When Obama says that we don't need to be afraid, first of all, it's insulting to every single one of you in the room. When he says to Americans "Don't worry, we don't spy on Americans." I think "What about every other human being on this planet?" And I apologize on behalf of my incredibly insulting President for saying that about each and every one of you, because that is not acceptable. He's also wrong, because in my experience with Wikileaks, Americans actually have more to be afraid of. The reason is that there is a system and culture of repression that is so total that in some cases, people will not pick up the phone to talk for fear of the meta-data linking that person to my telephone. So in the US I basically don't have a telephone that people know about. I have one for emergencies that is never powered on.
Is it used for coercion? Is data passed to autocratic regimes? Is it used to study groups? Is it used to disrupt? Yes, yes, and yes. Might they force or forge data? Absolutely. In fact, I've been detained at borders where they've let me know how utterly in trouble I was going to be but that they could not arrest me, which is a very fascinating thing. I'm not allowed to see this file, I'm not allowed to correct this file, I'm not allowed to know it. They've accidentally let me see the file while holding me in an interrogation cell. Their two-way mirror wasn't quite so good. In this case I said "hey, that data's wrong." They said "you can't see that data." I said "but I already did" They said "no, you didn't." "okay." So, clearly, someone makes mistakes, and whether or not it's an intentional mistake is a good question.
How do we detect this kind of surveillance? It's easy. Do you have a phone? You have a tracking device. You make a call? It was probably intercepted.
In some cases, the billing of your cellphone data is sent to Israeli billing companies where they are cut-rate, because the product is actually your social graph. They don't care at all about what they're doing, billing wise. So having some legislation where that kind of thing isn't possible would be a real useful thing to do.

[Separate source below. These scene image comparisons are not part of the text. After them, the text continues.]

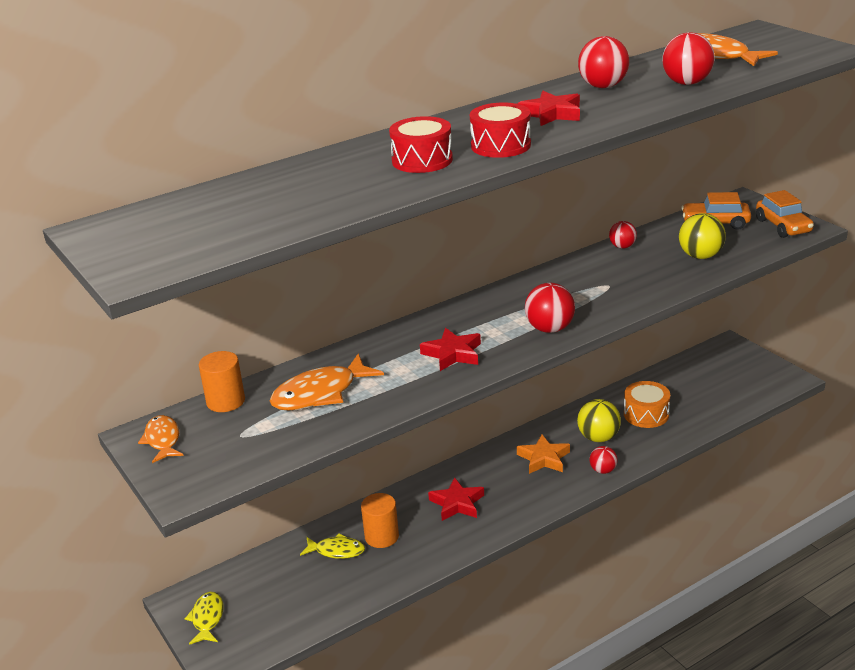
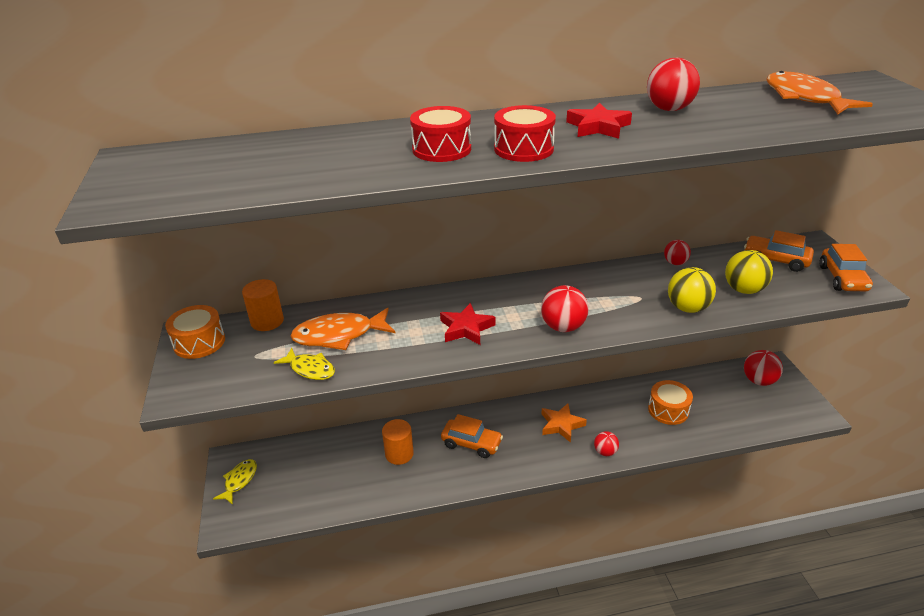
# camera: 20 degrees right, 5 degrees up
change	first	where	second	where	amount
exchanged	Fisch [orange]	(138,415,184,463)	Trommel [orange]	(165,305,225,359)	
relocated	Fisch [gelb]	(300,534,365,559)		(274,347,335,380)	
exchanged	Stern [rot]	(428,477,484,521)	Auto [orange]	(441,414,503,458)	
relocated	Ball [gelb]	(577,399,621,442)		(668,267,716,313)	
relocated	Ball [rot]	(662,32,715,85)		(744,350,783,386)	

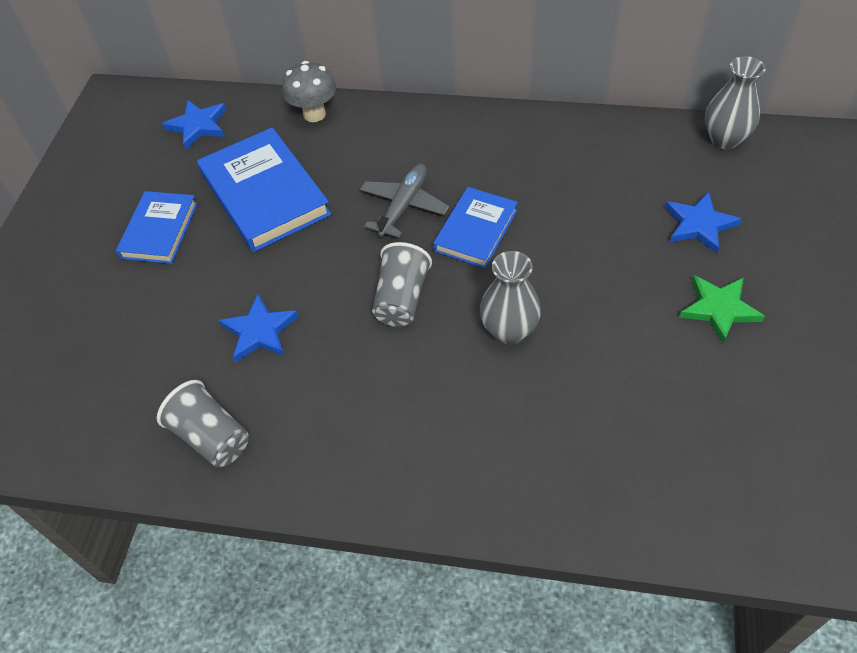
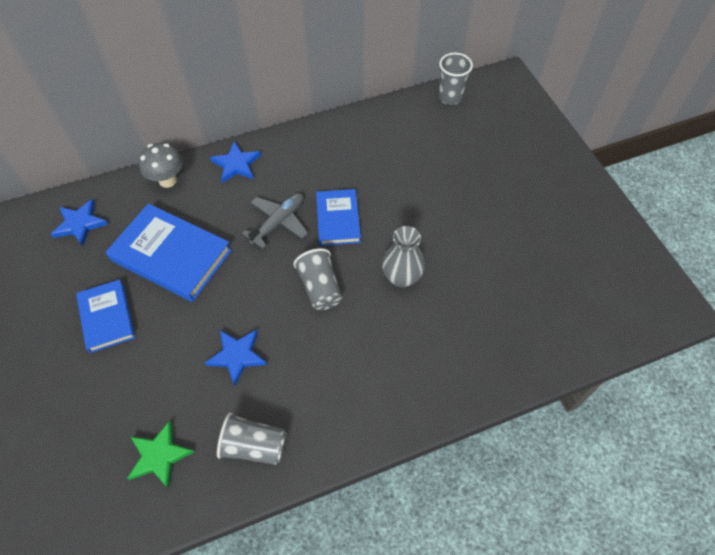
# camera: 35 degrees left, 5 degrees up
change	first	where	second	where	amount
spun	Flugzeug [grau]	(360,164,449,238)		(242,193,308,249)	45 degrees clockwise
relocated	Stern [blau]	(665,192,742,254)		(210,141,261,183)	
relocated	Stern [grün]	(679,275,765,344)		(127,421,194,488)	
exchanged	Vase [grau]	(705,56,766,150)	Becher [grau]	(438,53,473,105)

The Wikileaks spyfile version 3 was just released yesterday and is continuing to be released now. This shows the techniques that corporations have and the marketplace, the multi-billion dollar marketplace for surveillance equipment. And it shows the complicity with many of those executives, about 20 of them were investigated by the Wikileaks counter-intelligence unit. The Wikileaks counter-intelligence unit found that many of them were traveling from Europe to repressive regimes to sell repressive regimes surveillance equipment. Including targeting people that I personally know who are journalists in Morroco.
Finally, I want to say, Privacy vs. Security is one of these points I keep hearing people touch on. I think it's absolutely critical to do away with this talking point. With all due respect, it's the wrong one. Privacy is actually a function of having security. It is not the case that we will have privacy by having no privacy. That does not make sense. By having a total surveillance state, we can't say that our data is private when we have things like LoveInt. For those of you not familiar, this is the NSA term for survileling your love interests. It's so frequent that they have a term for it, like SigInt. signals intelligence - love intelligence. It's sounds funny, but it's not if you've ever had somebody do something like that to you. I would say that it's actually about dignity, and agency, and liberty, and these concepts rest on the concepts of confidentiality, integrity, and authenticity, but most of all: consent. This is something that is not actually present in any of these systems. We're offered security, but we're actually given intentionally weakened systems that are exploited and used against us. This creates a horrible chilling effect.
Research and development in the European context to decentralize and secure these systems, and to recognize that it's not the exception that we need the security, but the rule that these systems should be secure.